One of the small silver linings of the impact of COVID-19 on Sanpete County is that a number of the local cities have begun offering their council meetings for people to attend remotely via Zoom video conferencing.
That capability, however, could be leveraged even further to provide an immensely valuable service to the community.
With cities and towns across Sanpete having put various public health guidelines and policies in place in an effort to mitigate the risk from public gatherings, Gunnison, Manti, Ephraim, Mt. Pleasant, Spring City and others made the jump to making regular council meetings available for the public to access through Zoom.
But instead of merely offering an option to watch and listen to a council meeting live using video conferencing technology, Sanpete cities and towns could and should be taking it a step further by recording the meetings in video and audio and making them available in an archive of past meeting videos that can be viewed anytime.
If a municipality already offers a Zoom option for their council or town board, it’s an incredibly simple matter to record the meeting for use in an archive on a city website or for uploading to the Utah Public Notice website.

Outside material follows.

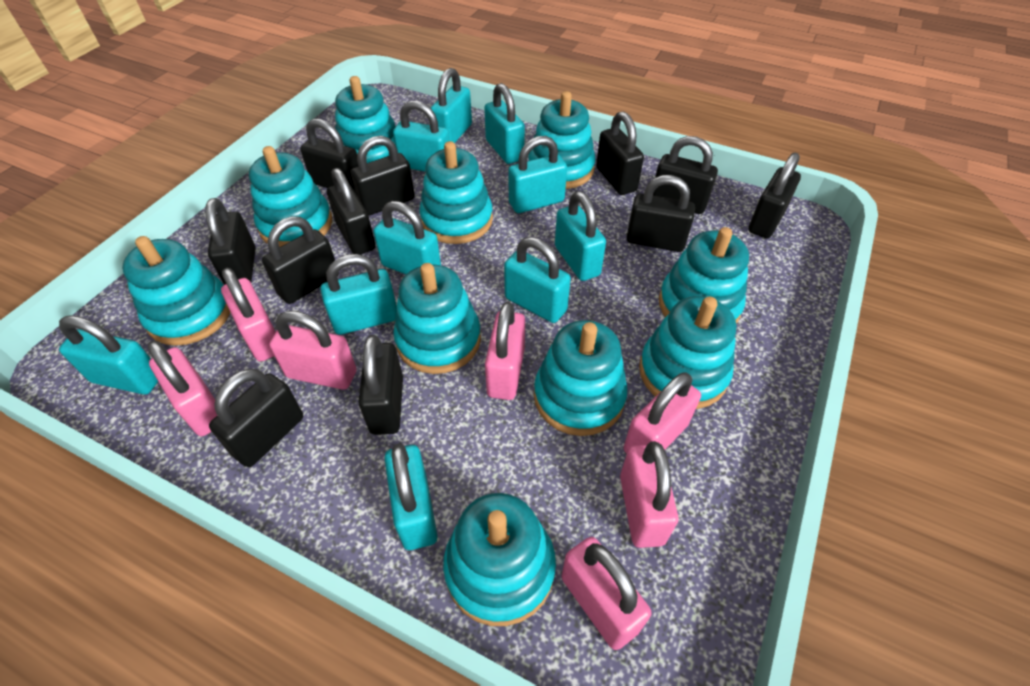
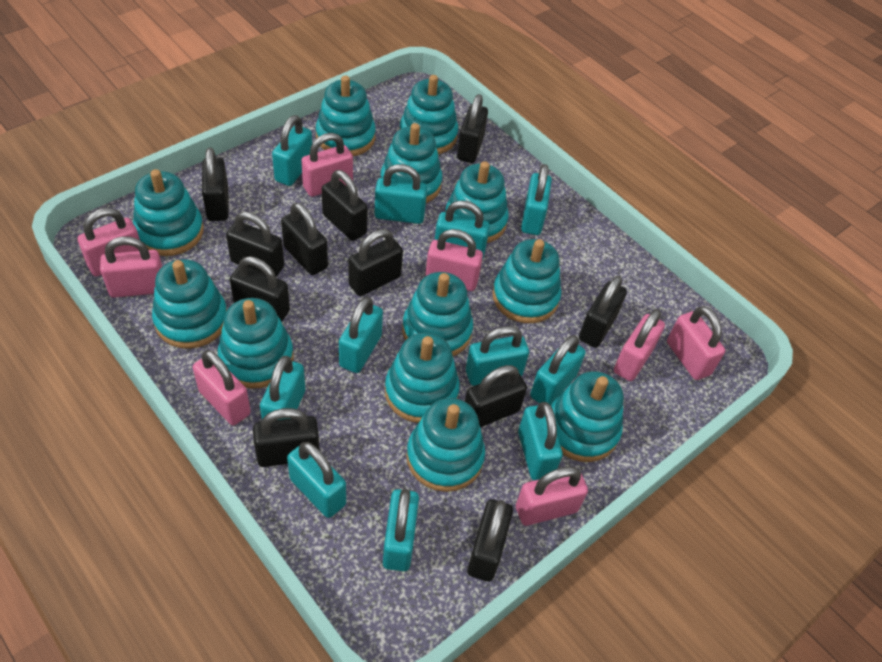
pink padlock: 7 -> 8
turquoise padlock: 10 -> 11
turquoise stacking toy: 10 -> 12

All you have to do to make it happen is check a box on the Zoom meeting setup screen that you want to record the meeting, and Zoom handles the rest, making a link available after the meeting is over to download either the video and audio, or the audio by itself.
There are multiple reasons for municipalities to take this extra step in service to their respective communities. The first and most important, at least in our current pandemic, is simply making it perfectly easy for citizens to be able to stay connected to what is happening in local government without having to actually attend in person.
For medically vulnerable people, this is especially important, and is of course connected to the entire reason the Zoom capability became more common among Sanpete’s various municipal meetings in the first place—public safety.
While it’s great that people in a number of Sanpete’s towns can currently log in to a city council meeting via Zoom, with it being such a simple matter to allow that to happen for any meeting at any time, there is absolutely no significant reason why meeting video archives should not be the norm.
Many, if not most, elected officials serving on councils and town boards are retired, but the majority of their constituents are working class, and often parents of younger children.
Even if the pandemic were not an issue, think about how many citizens might be kept from attending public meetings such as that of a city council due to issues like disabilities, parental obligations, working late and other factors that can make it hard to be there at 7 p.m. on a weeknight.
Sure, all public meetings are required to have their audio recorded and made available on the Utah Public Notice website, but the truth is audio quality can be poor and difficult to discern what is being said and by who without the visual reference you get from a recorded Zoom meeting.
For example, although Gunnison City provides fairly high quality audio recordings of their council meetings, it is significantly easier to follow a meeting recorded with video through their Zoom setup, which is very well implemented.
As long as Zoom is already set up for a municipality, there are very few complicating factors in making a meeting video archive—namely a bit of extra work and increased storage needs due to video file sizes being larger than audio only. The benefits of the archive would far outweigh the inconvenience or modest storage expansions that could arise.
If a town hasn’t jumped on the video conferencing bandwagon, there is no time like the present to make it happen. Most of the Sanpete cities who got set up for Zoom functionality over the last year were able to get the whole system paid for with COVID relief funding, so it’s not exactly costing local residents more in taxes.
The Messenger believes so strongly that the implementation of an archive of public meeting videos for each city would be a huge boon to the community, that we would even be willing to loan one of our tech savvy staff members at no charge to help with the technical details of getting Zoom set up and ready to record, as well as advise on how to make the videos accessible to community members.
One of the truest services a local government can offer its citizens is genuine transparency, and making the full video and audio available for every open meeting at any given time is one of the truest forms of transparency a town can achieve; this way, citizens and elected officials both know that anytime they need to confirm what was said at a meeting, the truth is only a couple clicks away.